La France impériale, phare de l’Humanité. Au XIXe siècle, fort de son passé historique, puissance majeure dans le monde, dotée d’une force militaire respectée, d’une flotte de guerre dans le cercle fermé des plus grandes nations, possédant jusqu’en 1940, l’un des plus importants stocks d’or au monde, la France était un exemple. S’appuyant sur sa vivacité démographique, sur une élite scientifique, elle donnait le « la » dans la mode et les tendances artistiques. Pionnière dans de nombreux domaines, profitant d’une industrie de pointe, d’une agriculture générant d’immenses richesses, elle brillait sur la scène mondiale. Malgré ses défaites, celles des deux empires napoléoniens, Paris était considéré en 1900, comme la capitale du monde. Sa langue et sa culture dominaient le paysage, le français restant jusqu’en 1919 la langue de la diplomatie. Auréolée de sa victoire dans la Première Guerre mondiale, elle était en capacité d’assimiler des populations très diverses. Ils vinrent très nombreux de Pologne, des Balkans, de Russie, d’Italie, d’Espagne, du Portugal ou d’Arménie.
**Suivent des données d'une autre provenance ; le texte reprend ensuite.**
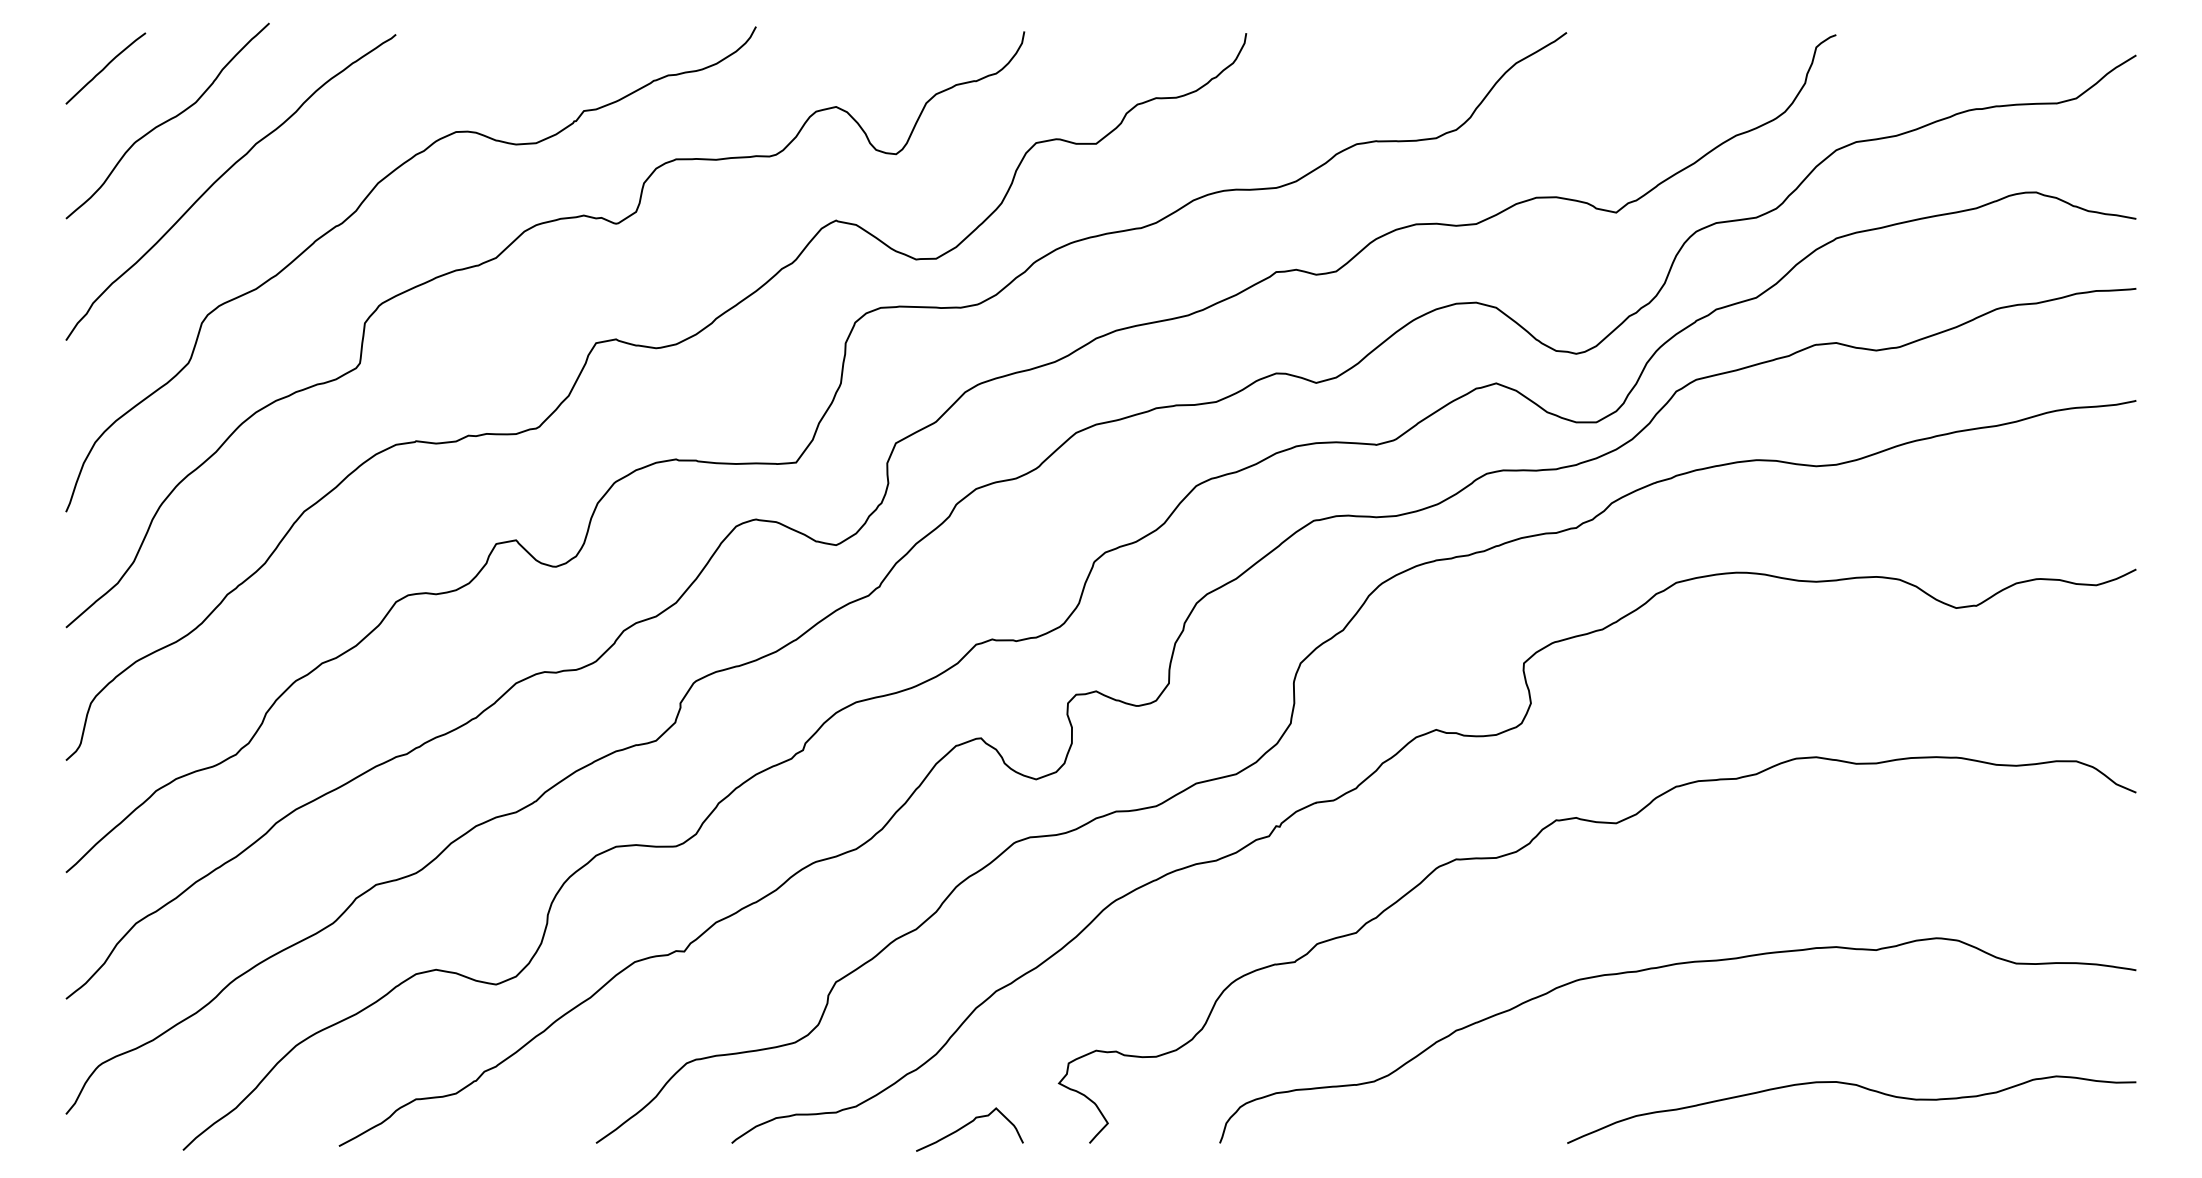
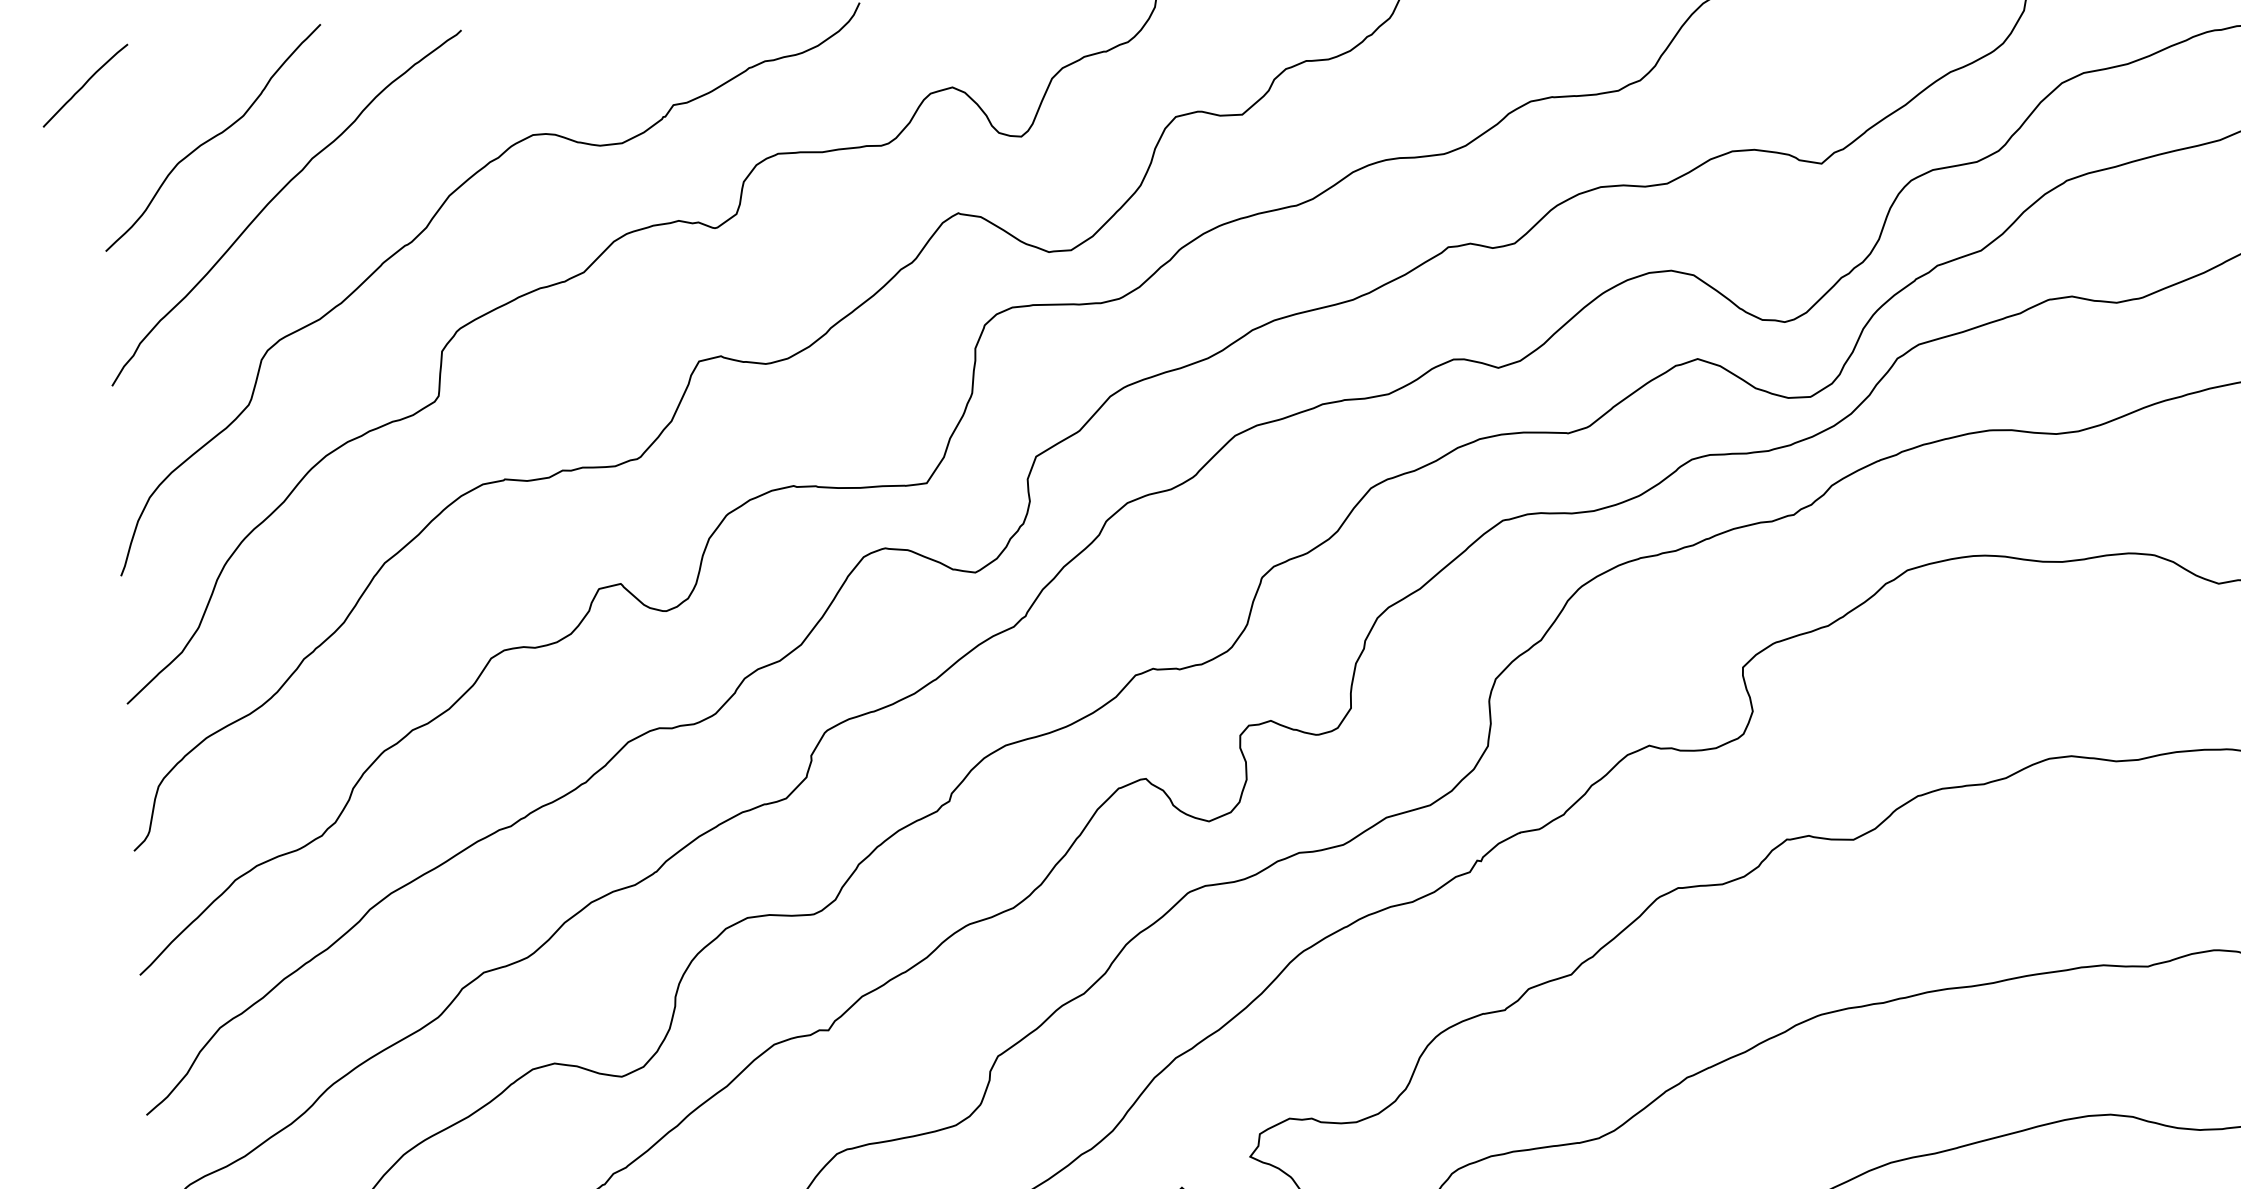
curve: (105, 68) -> (85, 85), moved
En 1870, 1914 ou 1939, des hommes vinrent du monde entier pour s’enrôler dans la Légion étrangère et défendre cette « seconde patrie ». La débâcle de 1940, la fin peu glorieuse de l’empire colonial, les défaites en Indochine ou en Algérie devaient bientôt changer la situation.
L’héritage douloureux de la colonisation et les manœuvres du « Grand Capital ». Après la perte de la plus riche colonie française, l’Indochine, dans une guerre impopulaire et lointaine (1946-1955), puis la perte des départements définis comme français de l’Algérie (1954-1962), la France sortait délestée d’un empire déjà condamné depuis longtemps. Elle pouvait cependant s’enorgueillir d’une exceptionnelle période de prospérité pendant les Trente Glorieuses (1945-1975). Confrontée à des changements profonds de la société française, et une révolution « sociale » (Mai 68), la France Gaullienne laissait un héritage prometteur, dans un pays semblant devoir retrouvé sa place, du moins restant dans le cercle « des Grands ». En réalité frappée par les deux chocs pétroliers (1973 et 1979), victime d’un début de crise, elle eut la malchance de voir se succéder des dirigeants politiques peu avisés, capitulant la souveraineté nationale au fil du temps. Pour pallier à une mutation profonde de la société, une agonie de l’industrie et la tertiarisation, le « Grand Capital » avait ouvert de longue date les portes du pays à la migration (loi du rapprochement familial, 1975). Ces migrants arrivèrent dans un contexte de non préparation de l’opinion française, d’une situation de crise et de changements, et d’une dégradation grandissante du service public. Le poison de la guerre d’Algérie installa pour longtemps une rancœur entre les deux peuples, alors que les migrants d’Algérie furent longtemps les plus nombreux. Les migrants, y compris les Pieds-Noirs furent mal accueillis, parqués dans des ghettos, et cloisonnés dans la société française écartelée. Avec d’extrêmes difficultés les deux mondes cohabitèrent, bientôt assiégés par la politique électoraliste, et devenant un enjeu politique, tout en restant des « sous-citoyens ».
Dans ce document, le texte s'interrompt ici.